ACC devices for children with Autism

Challenging our belief systems regarding people with autism and AAC: Making the least harmful assumptions.

By: Joanne M. Cafiero

http://www.closingthegap.com/lib/pdf/2007/Apr-May/ATinDepthMay.pdf

This above article challenges practitioners to look at the way they assess children with autism as well as how AAC devices are being used. I began looking for an article by searching children and assistive technology. I came across this article and it was really interesting for me because I used to work with children with Fragile X syndrome and many of these children had a duel diagnosis of autism.

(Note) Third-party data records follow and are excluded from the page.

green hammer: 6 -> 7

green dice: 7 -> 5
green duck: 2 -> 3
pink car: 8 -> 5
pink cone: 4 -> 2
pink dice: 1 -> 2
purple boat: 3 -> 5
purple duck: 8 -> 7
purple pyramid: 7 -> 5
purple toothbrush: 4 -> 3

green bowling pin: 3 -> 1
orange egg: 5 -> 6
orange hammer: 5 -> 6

Interestingly, the article began by looking at recent numbers saying that mental retardation was present in 70-75 percent of individuals with ASD, as compared to a study in 1958 stating that 30 percent of individuals with ASD had mental retardation. The author believes that this gap can be attributed to many of the tests are language based and are not appropriate for a child with ASD, as well as many symptoms of autism mask their actual cognitive performance. Greenspan (1992) proved this by showing that half of the children with ASD have difficulty in motor planning meaning that they cannot show what they actually know. I was very surprised to find that if a child has challenging behaviors, some practitioners would not introduce them to AAC devices until these behaviors were under control. I believe that everyone has a right for the means necessary to improving their everyday life. I worked with a little boy once that was not able to communicate, and once he was able to use an AAC device to communicate, his challenging behaviors actually decreased. The author also cautioned the use of timelines (ie. If this does not work in two weeks, we will no longer use it). I think that this is an important point because of the goals that need to be accomplished. Everyone is a different learner and progress at their own speed. The author really stressed making the least harmful assumptions, believing that a student may be more cognitively or communicatively able than they are performing on a standardized test. Once we are able to do this, we can open the doors to possibilities for these children, and not hinder them because they do not have a high enough developmental score.

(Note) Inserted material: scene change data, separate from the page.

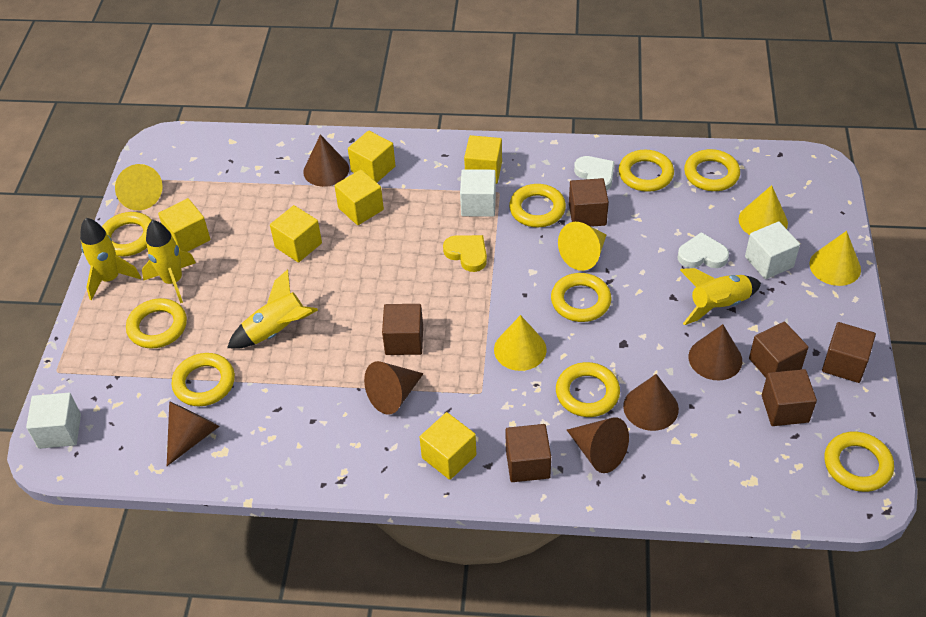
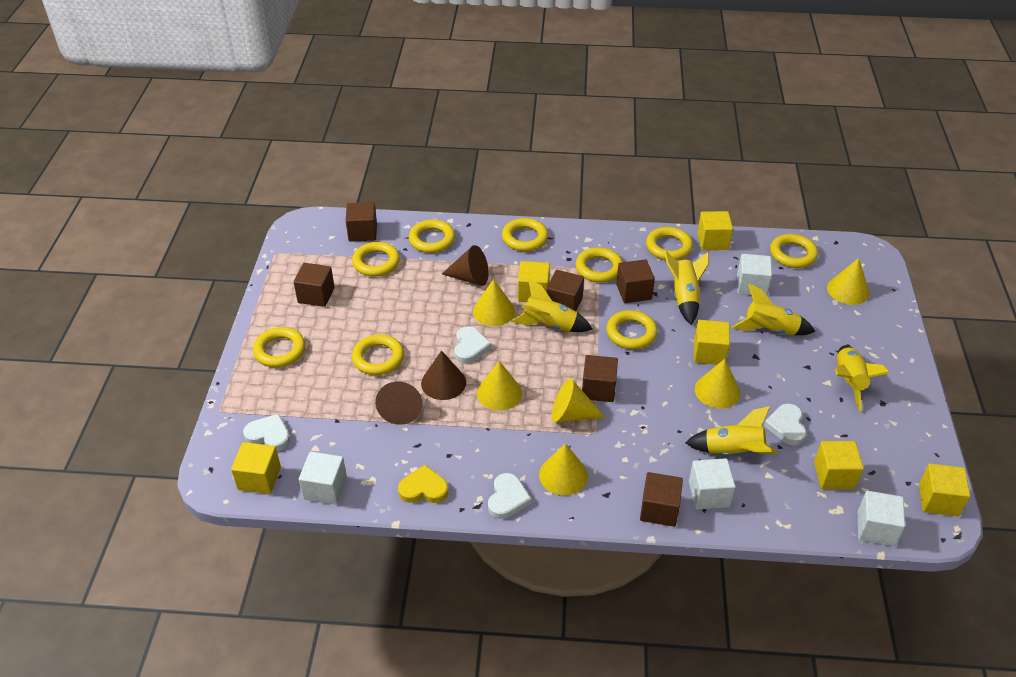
brown cone: 6 -> 3
white cube: 3 -> 4
white heart: 2 -> 4
yellow cone: 5 -> 6
yellow rocket: 4 -> 5

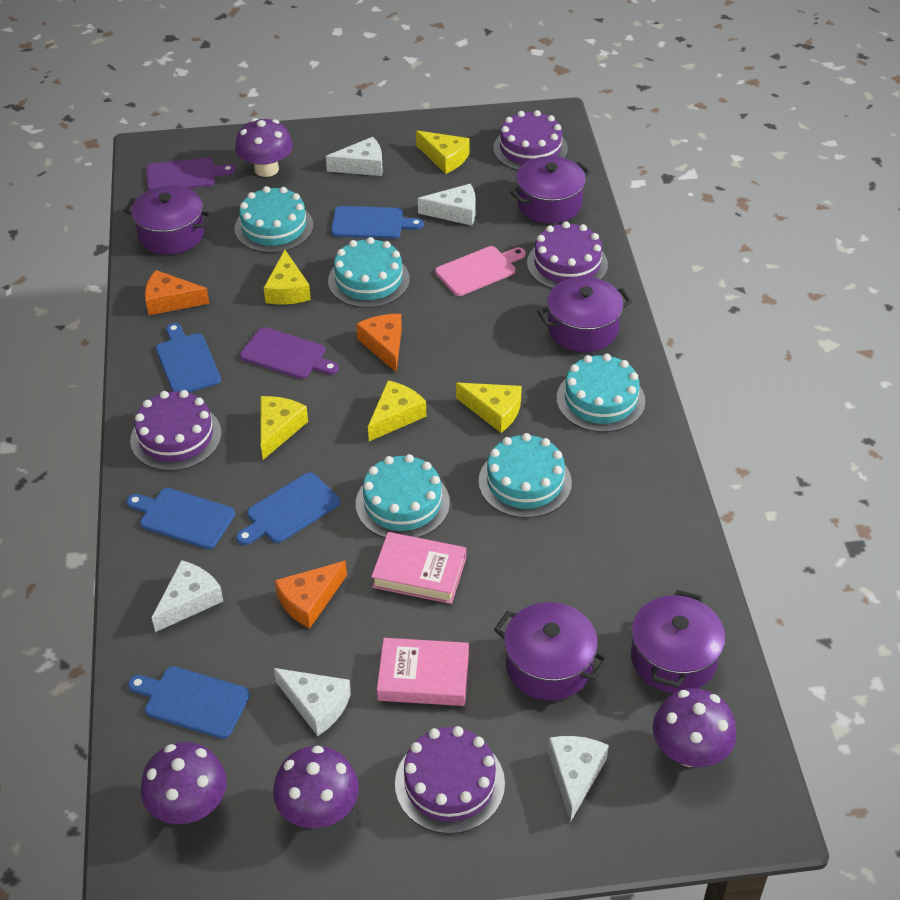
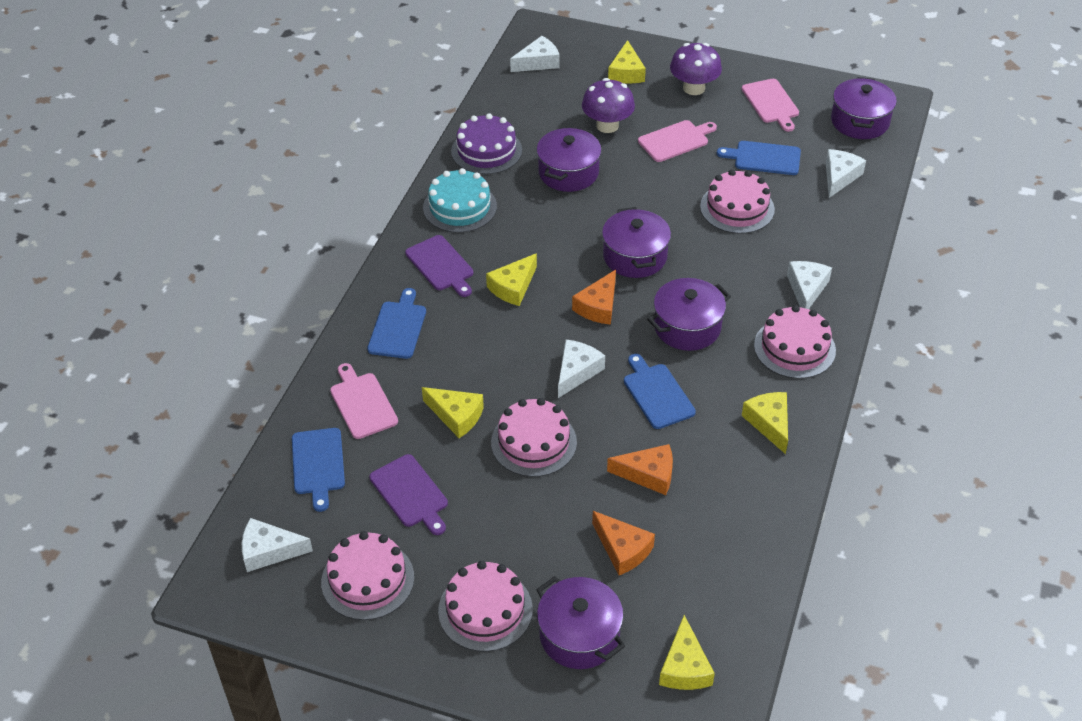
blue cutting board: 5 -> 4
pink book: 2 -> 0
pink cake: 0 -> 5
pink cutting board: 1 -> 3
purple cake: 4 -> 1
purple mushroom: 4 -> 2
turquoise cake: 5 -> 1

When working with children with Fragile X, I had to perform a developmental assessment on each child. I always hated giving the results back to the parents because I knew that they were more capable of things and just were not able to perform it when I asked. I hated counting a “no response” as incorrect because I really did not know if they knew it or not but that was how the test was designed. The parents had a really hard time seeing the “numbers”, and wanted to prove to me that their child could do more. Even more, I hated to think that this number would actually hinder this child from opportunities. I think that I was really forced to look outside the box and begin looking at each individual child and their capabilities instead of assigning them a number. I think that many times society is too fixed on assigning numbers to intelligence instead of looking at individual strength and weaknesses to improve their quality of life.